PWM (Pulse Width Modulation) is integral to PC cooling systems. This is a technology that allows dynamic control over the fans which is essentially a motor. The control is achieved by modulating the duration of the electrical signal’s “on” and “off” cycles through the alterations of its duty cycle [1].

These fans can adjust their speeds, unlike standard DC fans, depending on the temperature. During periods of low demand, the fans can run at lower speeds, resulting in reduced noise generation and power consumption. One drawback of these is that they cost more and require a good motherboard with a dedicated header [2]

How Does PWM Work?

PWM Graph
PWM Graph (Credits:

Pulse Width Modulation essentially grants us control over the RPM of a fan. If a fan is capable of running at 3000 RPM, and we want it to run at its maximum speed, we will set the duty cycle to 100%. If we want to conserve power and make the fans run at half of their maximum speed, we will set the Duty Cycle to 50%. This will ensure that the fan runs only 50% of the time, bringing its speed down to 1500 RPM [3].

What Is A 4-pin PWM Connector?

4-pin PWM connector (Image by Tech4Gamers)

A 4-pin PWM is a type of connector commonly used for connecting PWM fans to a power source, typically a motherboard or a fan controller, in PC hardware setups. It is placed on a 4-pin header commonly found on motherboards and it allows users to access PWM capabilities on their systems. [4].
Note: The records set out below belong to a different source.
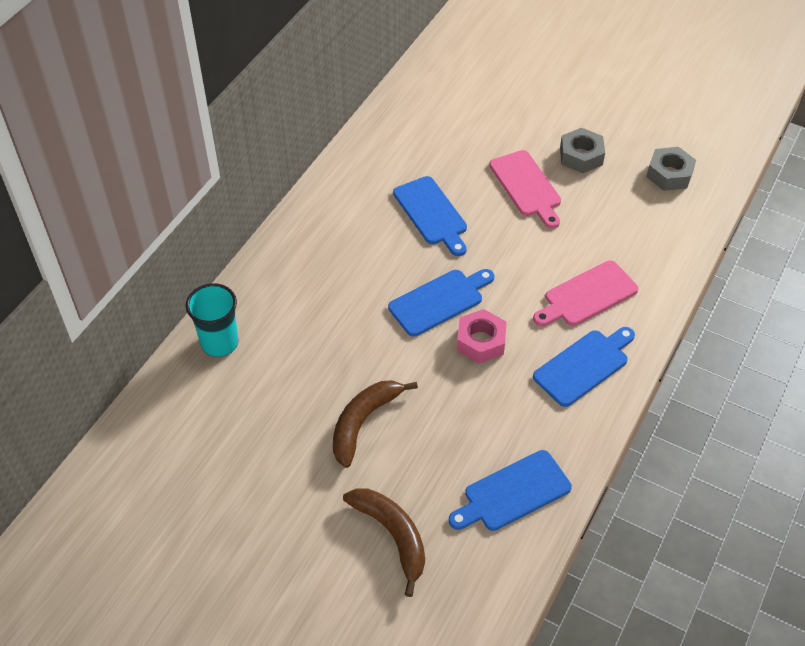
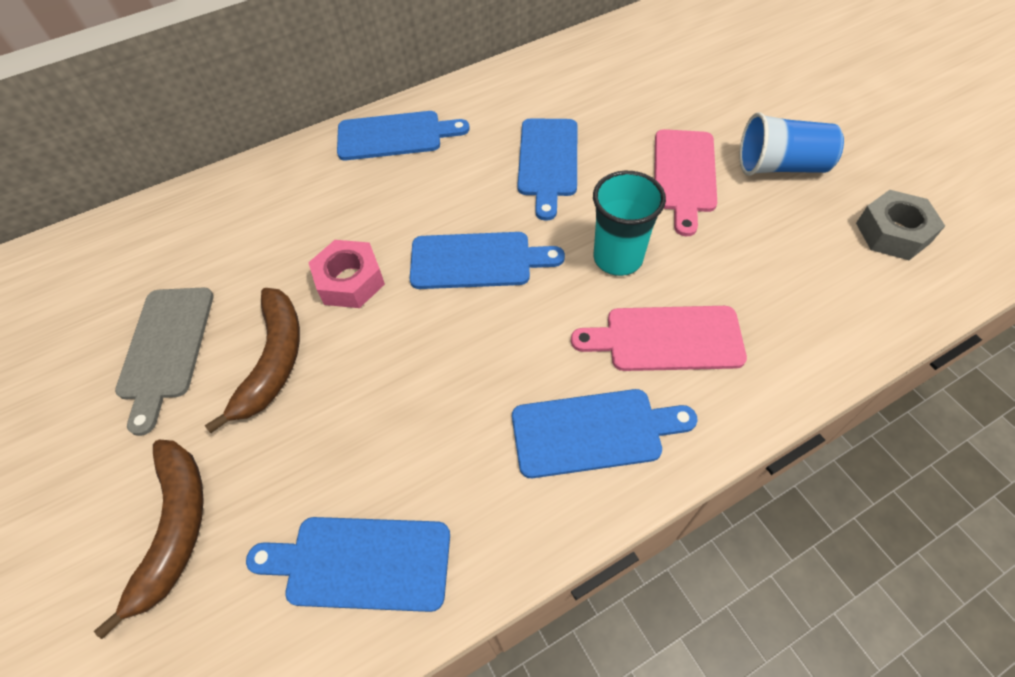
camera: 35 degrees right, 5 degrees up
(219, 343) = (221, 202): turquoise cup -> turquoise cup (618, 258)
(282, 451) = (166, 348): none -> grey cutting board
(306, 239) = (395, 136): none -> blue cutting board
(363, 422) = (274, 361): brown banana -> brown banana turned 120 degrees clockwise
(480, 341) = (485, 332): pink nut -> pink nut (350, 281)
(581, 156) = (780, 166): grey nut -> blue cup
Here’s a breakdown of the pins in this 4-pin connector[5]:

  • Ground (GND): This pin provides the electrical ground connection, which serves as the reference point for the electrical circuit.
  • +12V (VCC): This pin supplies the fan with a constant 12-volt power source, providing the energy needed to operate.
  • Sense (S): This pin monitors the fan’s rotational speed, allowing the motherboard or controller to receive feedback about how fast the fan is spinning.
  • PWM (P): This pin transmits the PWM signal. It carries the modulated signal that controls the fan’s speed by adjusting its duty cycle.

PWM Fan Vs. DC Fan

Here is a brief overlook of two commonly used PC fans:

PWM Fan DC Fan
Precise speed control through PWM signal, adjusting duty cycle for various speeds. Limited speed control through voltage adjustments; often uses resistors or hardware switches.
A wide range of speeds is achievable, from very low to very high RPMs. Limited speed range; may not achieve as high or as low speeds as PWM fans.
More efficient in terms of energy consumption and noise reduction at lower speeds. Less efficient and might generate more noise at lower voltages due to reduced power.
Commonly compatible with PWM headers on motherboards and fan controllers. It can connect to standard 3-pin fan headers on motherboards or fan controllers.
Can adjust fan speeds dynamically based on temperature changes for optimal cooling. Limited to static speed settings based on voltage input.
Ideal for situations requiring precise speed control, quiet operation, and dynamic thermal management. Suited for basic cooling needs where constant speed operation is acceptable.

Final Words

Pulse Width Modulation, or PWM, is a dynamic technique that controls various aspects, such as fan speed and RGB lighting. With PWM fans, the ability to adjust their speed dynamically based on factors like cooling requirements, ambient temperature, and noise preferences is facilitated. This is achieved by modulating the duty cycles, wherein higher duty cycles prompt increased fan speeds, whereas lower duty cycles induce slower speeds.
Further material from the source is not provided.